The sixth evening Najibullah appeared to guard him and the barber left. Gary’s bowels were straining. He handed the toothbrush to Najibullah. “Dost,” he said. “Friend. Thank you.” This was it. He stood up, and wobbled out into the courtyard. There were stars, and he shivered and breathed in deeply. This was it. He could hardly believe it. It was true what they said about the end: he saw Mom, and Melissa, and childhood friend Chris. His bare feet negotiated the rutted earth and led him into the latrine. An oil lamp showed the two uneven boards for his feet above the stinking pit. He turned and found Najibullah’s eyes and nodded.

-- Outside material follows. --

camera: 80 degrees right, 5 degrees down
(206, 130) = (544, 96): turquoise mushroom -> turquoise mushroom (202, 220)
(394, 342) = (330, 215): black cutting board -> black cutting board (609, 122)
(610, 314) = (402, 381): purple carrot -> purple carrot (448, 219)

“We’re good then, right?” he asked heart racing, and Najibullah patted his back, and Gary squatted, dropping his pants and feeling the rush he had been craving. He groaned with pleasure. It had been hard waiting for the barber’s watch to end. And under the rush of blood to his face, under that deep breathing relief and his own stink there was the click of Najibullah’s gun.

“Get it right, Najibullah baby,” he whispered. How he had needed a friend. He pressed his palms tightly against his eyes and saw the pictures laid aside for just this moment, the canyon blazing furiously in the sun, the ice-chip stars winking through the roof of the ruined house.